Si algo hay inestimable para comprar son los quesos, mucho más interesantes que los recuerdos «estilo remordimiento» que inundan las zonas turísticas. Acudan a la Rue Motorgueil y aledañas, junto a Les Halles —línea 4— donde en comercios como La Fermette tendrán variedad a buen precio, y se los prepararán para el viaje; ir con unos fromages   sabrosos un larga ruta no es nada recomendable —aun recuerdo un trayecto Normandía con el maletero lleno de Camembert— a no ser que estén bien embalados, y aquí se los envolverán fetén. Enseguida de llegar a casa comprobarán que sic transit gloria mundi, aunque les quedará el recuerdo del sabor de un Saint Félicien o un Epoisses, en vez de un «pongo»; salen ganando por goleada.

Y ya que estamos, tendrán fondue en los aledaños de la iglesia gótica de Saint Séverin. Aunque   vean turistas, también frecuentan sus locales los estudiantes de la próxima Sorbona; y la abundante competencia hace que los precios no se desmadren, a pesar de estar entre Notre Damme y el Boulevard Saint Germain, en todo el cogollo. Eso sí, puede que les amenice la cena un músico caza propinas. Tocando, en la calle de L’Ancienne Comédie tienen el Procope, el restaurante más antiguo de París. Desde 1686 frecuentado por la flor y nata, de Voltaire a Beaumarchais, de Diderot a Víctor Hugo. Es caro. Mejor su trasera, la Cour de Commerce Saint André; una de las escasas calles medievales, encantadora. Se entra atravesando una verja. Superada la otra fachada del citado Procope, en la acera de enfrente, se encuentra Cèpe et Figue, un pequeño y acogedor establecimiento con buena comida francesa a precio contenido. Junto a él, la pintoresca Cour de Rohan, con sus seductores patios, residencia de Diana de Poitiers amante del rey. Mismas paradas de metro que para Cluny, o bien bajar en Cité, como para Sainte Chapelle, y nada más cruzar el puente hasta Le Quartier Latin, a la derecha. La zona abunda en locales para tomar copas.

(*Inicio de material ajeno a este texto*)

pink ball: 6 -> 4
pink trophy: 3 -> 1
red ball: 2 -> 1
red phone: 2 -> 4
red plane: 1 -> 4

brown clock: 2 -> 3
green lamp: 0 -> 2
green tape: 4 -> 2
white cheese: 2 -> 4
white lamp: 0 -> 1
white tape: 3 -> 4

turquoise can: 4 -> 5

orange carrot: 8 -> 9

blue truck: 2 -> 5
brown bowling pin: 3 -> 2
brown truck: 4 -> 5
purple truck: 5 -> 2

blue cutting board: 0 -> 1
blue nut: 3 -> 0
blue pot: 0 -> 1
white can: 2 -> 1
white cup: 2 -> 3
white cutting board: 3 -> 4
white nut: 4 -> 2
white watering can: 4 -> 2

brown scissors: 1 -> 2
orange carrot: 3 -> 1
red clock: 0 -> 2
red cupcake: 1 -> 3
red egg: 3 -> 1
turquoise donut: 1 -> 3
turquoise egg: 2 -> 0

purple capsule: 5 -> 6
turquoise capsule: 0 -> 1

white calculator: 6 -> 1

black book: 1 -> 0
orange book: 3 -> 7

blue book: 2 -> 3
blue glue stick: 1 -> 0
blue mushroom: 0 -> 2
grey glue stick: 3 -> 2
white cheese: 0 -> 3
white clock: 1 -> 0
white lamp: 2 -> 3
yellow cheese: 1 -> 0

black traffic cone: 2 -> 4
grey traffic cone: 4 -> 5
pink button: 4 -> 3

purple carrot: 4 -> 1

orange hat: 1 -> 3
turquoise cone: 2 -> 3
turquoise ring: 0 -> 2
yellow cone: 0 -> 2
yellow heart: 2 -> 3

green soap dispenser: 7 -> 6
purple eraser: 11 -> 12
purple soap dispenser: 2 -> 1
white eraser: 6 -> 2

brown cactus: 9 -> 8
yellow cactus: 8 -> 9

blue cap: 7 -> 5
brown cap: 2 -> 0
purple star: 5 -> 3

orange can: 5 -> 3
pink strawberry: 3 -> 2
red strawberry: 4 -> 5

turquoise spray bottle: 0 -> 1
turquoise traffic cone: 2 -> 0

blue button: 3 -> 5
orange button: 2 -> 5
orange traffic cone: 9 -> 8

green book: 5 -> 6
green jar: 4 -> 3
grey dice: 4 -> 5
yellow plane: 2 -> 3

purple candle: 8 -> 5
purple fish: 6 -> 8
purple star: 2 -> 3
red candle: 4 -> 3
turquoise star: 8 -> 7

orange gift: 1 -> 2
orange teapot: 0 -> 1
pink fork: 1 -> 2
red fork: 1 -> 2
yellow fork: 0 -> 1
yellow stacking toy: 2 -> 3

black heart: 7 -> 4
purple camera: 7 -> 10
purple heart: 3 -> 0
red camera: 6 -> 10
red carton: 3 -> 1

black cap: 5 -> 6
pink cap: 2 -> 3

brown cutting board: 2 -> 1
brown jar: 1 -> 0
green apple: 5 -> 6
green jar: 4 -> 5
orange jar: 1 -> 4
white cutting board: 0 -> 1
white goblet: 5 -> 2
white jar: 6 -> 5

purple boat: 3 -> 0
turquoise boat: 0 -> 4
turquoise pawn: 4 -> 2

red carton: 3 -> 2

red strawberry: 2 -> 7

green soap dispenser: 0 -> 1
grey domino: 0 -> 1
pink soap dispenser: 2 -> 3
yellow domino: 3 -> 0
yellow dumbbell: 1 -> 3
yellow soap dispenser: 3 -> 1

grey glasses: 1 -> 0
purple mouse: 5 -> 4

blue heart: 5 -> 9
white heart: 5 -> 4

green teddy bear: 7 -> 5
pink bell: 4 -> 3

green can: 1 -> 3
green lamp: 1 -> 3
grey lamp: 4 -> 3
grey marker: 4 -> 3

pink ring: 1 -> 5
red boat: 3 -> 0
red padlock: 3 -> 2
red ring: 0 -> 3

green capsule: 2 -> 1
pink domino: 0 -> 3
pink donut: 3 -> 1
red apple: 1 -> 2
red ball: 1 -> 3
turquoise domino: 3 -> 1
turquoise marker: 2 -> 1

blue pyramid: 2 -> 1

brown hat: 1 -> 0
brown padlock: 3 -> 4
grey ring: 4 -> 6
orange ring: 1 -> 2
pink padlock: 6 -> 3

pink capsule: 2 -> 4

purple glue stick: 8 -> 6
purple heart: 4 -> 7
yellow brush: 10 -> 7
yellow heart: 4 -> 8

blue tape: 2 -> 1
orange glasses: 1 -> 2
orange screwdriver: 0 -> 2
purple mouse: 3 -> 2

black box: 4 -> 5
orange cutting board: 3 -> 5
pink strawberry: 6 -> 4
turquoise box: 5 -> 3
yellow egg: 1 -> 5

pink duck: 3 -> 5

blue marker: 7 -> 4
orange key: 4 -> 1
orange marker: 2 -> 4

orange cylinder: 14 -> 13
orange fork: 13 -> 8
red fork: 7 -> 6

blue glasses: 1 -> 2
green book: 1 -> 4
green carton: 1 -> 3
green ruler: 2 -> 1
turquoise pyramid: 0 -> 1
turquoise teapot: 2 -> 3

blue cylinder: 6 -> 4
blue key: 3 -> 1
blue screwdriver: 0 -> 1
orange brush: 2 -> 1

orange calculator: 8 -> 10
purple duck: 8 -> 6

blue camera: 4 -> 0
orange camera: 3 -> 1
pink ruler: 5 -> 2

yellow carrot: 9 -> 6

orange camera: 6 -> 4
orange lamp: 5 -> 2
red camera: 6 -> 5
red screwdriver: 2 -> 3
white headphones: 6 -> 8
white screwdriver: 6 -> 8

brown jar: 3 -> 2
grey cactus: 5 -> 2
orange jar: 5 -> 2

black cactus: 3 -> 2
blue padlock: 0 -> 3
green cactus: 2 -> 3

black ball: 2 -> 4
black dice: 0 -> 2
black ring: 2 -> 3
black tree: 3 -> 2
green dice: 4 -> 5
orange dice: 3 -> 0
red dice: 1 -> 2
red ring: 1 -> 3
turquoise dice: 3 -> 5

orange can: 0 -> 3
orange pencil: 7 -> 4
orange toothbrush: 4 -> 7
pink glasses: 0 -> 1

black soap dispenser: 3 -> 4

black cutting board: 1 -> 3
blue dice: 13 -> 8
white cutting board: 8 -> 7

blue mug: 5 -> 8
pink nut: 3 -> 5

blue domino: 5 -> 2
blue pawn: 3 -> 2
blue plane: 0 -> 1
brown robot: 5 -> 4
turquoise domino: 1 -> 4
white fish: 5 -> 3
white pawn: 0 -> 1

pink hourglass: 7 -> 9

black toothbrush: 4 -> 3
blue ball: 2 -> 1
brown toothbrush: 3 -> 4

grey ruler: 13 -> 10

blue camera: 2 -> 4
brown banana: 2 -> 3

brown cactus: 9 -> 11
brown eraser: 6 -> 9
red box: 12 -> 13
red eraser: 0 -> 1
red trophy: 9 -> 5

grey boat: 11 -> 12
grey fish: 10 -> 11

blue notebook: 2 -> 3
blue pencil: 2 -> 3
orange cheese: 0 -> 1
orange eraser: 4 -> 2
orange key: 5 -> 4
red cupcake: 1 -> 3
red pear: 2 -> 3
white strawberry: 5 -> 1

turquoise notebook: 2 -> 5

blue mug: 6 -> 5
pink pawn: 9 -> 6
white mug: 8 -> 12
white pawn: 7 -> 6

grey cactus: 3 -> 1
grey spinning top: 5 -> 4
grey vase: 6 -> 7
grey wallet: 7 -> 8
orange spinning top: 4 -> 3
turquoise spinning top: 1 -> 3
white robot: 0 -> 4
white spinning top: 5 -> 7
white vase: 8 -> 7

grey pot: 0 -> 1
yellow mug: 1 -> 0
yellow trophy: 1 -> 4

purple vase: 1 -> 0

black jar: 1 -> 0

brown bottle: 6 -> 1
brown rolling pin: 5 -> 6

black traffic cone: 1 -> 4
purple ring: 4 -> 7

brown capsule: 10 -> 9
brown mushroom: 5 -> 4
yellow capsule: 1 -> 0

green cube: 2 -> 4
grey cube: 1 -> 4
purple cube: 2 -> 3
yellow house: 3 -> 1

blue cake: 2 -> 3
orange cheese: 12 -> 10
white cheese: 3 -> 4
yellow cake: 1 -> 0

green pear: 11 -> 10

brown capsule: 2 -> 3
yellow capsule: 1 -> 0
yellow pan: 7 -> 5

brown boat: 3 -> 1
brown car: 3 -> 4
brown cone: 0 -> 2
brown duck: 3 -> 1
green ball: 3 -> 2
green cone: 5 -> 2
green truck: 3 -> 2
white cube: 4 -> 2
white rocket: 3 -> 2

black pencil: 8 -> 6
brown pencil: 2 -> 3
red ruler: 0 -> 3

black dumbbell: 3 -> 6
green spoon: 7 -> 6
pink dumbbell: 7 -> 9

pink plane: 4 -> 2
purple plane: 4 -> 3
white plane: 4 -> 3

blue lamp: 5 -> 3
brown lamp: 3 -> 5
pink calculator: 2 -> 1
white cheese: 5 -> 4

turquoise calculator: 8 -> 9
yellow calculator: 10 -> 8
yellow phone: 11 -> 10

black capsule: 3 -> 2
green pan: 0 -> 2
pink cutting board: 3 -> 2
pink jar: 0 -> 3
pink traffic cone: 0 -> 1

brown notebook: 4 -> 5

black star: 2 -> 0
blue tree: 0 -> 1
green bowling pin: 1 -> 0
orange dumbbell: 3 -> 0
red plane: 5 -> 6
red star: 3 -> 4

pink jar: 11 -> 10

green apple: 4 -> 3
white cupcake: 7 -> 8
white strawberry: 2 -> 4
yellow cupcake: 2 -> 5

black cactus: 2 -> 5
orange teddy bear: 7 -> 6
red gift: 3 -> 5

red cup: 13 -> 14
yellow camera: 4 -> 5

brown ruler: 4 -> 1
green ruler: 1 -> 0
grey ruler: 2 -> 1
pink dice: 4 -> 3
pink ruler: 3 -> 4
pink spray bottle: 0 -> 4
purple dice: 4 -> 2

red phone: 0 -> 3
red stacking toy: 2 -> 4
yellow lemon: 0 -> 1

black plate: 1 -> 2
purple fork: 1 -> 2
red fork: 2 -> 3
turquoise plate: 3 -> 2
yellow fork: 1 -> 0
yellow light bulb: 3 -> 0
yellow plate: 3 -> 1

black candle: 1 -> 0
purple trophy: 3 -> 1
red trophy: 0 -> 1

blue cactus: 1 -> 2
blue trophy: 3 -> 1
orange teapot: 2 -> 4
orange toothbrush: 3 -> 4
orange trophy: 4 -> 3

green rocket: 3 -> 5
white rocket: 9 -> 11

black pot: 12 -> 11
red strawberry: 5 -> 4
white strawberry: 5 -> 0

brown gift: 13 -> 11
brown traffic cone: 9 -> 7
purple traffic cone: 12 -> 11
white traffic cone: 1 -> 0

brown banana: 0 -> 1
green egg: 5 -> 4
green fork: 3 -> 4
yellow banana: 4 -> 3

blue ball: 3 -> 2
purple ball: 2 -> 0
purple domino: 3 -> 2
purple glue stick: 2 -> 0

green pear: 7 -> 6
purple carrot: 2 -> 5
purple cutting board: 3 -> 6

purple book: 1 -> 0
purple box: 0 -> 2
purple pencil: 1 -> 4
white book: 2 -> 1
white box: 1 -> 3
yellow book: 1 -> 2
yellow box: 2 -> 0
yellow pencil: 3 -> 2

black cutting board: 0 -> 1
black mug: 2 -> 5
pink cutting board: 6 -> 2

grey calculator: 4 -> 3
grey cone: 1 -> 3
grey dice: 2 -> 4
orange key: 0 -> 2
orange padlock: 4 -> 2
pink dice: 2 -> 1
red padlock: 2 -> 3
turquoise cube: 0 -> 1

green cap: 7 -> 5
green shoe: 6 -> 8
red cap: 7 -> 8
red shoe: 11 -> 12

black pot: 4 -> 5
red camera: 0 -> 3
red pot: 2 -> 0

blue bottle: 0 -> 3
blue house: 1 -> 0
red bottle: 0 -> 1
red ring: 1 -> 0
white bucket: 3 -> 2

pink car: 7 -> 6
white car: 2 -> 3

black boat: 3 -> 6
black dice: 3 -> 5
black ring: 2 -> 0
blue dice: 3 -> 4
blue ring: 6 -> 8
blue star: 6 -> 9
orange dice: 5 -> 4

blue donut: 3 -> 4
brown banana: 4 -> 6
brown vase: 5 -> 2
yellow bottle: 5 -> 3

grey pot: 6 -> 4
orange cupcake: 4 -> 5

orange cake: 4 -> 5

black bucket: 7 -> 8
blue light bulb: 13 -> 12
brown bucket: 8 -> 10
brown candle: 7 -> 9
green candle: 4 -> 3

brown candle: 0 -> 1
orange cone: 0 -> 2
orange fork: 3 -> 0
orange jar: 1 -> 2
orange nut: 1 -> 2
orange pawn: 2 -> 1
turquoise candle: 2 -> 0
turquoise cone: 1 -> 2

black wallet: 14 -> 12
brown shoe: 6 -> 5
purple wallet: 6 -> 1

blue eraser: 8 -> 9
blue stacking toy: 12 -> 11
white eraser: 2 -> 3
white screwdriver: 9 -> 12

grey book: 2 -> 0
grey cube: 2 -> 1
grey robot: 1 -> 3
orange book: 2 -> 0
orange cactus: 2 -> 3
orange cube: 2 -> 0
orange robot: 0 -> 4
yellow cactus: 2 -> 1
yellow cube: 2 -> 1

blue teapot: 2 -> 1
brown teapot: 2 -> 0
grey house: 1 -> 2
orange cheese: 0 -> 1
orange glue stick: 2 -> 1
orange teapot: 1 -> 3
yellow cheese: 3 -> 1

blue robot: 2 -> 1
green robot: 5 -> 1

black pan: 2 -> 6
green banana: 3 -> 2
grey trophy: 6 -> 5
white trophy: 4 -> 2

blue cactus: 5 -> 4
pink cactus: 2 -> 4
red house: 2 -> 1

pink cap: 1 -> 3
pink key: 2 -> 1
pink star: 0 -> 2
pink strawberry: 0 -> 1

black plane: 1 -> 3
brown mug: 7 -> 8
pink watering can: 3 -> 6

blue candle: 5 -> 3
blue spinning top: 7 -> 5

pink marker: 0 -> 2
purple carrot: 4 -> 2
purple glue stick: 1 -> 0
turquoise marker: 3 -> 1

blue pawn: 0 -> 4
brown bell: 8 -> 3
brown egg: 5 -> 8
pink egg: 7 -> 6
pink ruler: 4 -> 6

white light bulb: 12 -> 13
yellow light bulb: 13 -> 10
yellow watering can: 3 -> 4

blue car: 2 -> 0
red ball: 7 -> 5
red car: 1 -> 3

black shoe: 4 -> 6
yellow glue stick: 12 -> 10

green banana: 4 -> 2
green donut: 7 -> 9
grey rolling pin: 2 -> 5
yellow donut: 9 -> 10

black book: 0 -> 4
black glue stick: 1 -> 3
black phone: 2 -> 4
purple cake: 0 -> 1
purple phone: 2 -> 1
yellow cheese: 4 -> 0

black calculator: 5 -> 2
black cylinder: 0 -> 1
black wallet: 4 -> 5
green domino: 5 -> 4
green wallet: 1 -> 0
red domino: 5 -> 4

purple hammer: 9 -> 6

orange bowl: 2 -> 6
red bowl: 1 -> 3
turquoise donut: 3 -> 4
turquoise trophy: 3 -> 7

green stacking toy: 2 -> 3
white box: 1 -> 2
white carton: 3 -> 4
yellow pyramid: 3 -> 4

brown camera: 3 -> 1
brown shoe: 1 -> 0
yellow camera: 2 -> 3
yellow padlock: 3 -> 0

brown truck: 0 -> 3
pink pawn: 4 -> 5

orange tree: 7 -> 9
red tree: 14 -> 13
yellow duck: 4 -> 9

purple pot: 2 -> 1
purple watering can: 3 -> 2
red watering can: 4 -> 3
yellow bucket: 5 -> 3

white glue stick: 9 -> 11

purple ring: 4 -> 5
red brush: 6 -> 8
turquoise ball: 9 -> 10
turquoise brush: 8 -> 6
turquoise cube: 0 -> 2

Sobre discotecas, allí solo he frecuentado L’Etoile. Está junto a la plaza del mismo nombre, entrada por el 12 de la Rue de Presbourg, y es la más chic de una ciudad tan chic. Ubicada en un lujoso palacete del elegante 8º   Arrondisement, tiene un jardín con vistas al Arco de Triunfo. Al llegar puede sorprender el número de chóferes que aguardan. En ella se celebran muchos eventos como lanzamientos de perfumes y otros glamures. Además tiene un selecto restaurante en su terraza. Por allí he visto en una ocasión al gran Donald Shuterland, y en otras a algunas conocidas modelos, por lo que, siendo yo de no fijarme y el lugar oscurito, debe haber mucho famoseo, además de grandes fortunas. Catherine Deneuve vive tocando. Obviamente la criba en la puerta es dura, por lo que si quieren entrar, cuiden la indumentaria. Metros 1,2 y 6, parada Charles de Gaulle-Etoile.

Y para terminar una pequeña curiosidad. En la île aux Cygnes, pont de Grenelle, se alza la réplica a escala 1/5 de la Estatua de la Libertad. De doce metros de alto, fue regalada por los parisinos residentes en USA, e inaugurada el 4 de julio de 1889. Si toman la línea 10 y bajan en la parada Javel André Citroen, la verán con una peculiar perspectiva de la Torre Eiffel y el río entre modernos edificios. De noche merece la pena un paseo con la citada vista iluminada; de día no tanto.

Esperando que les sean de utilidad estos consejos, o al menos una parte, para que su viaje sea un poco diferente, lees deseo una feliz estancia. Y   ojo con la luna llena.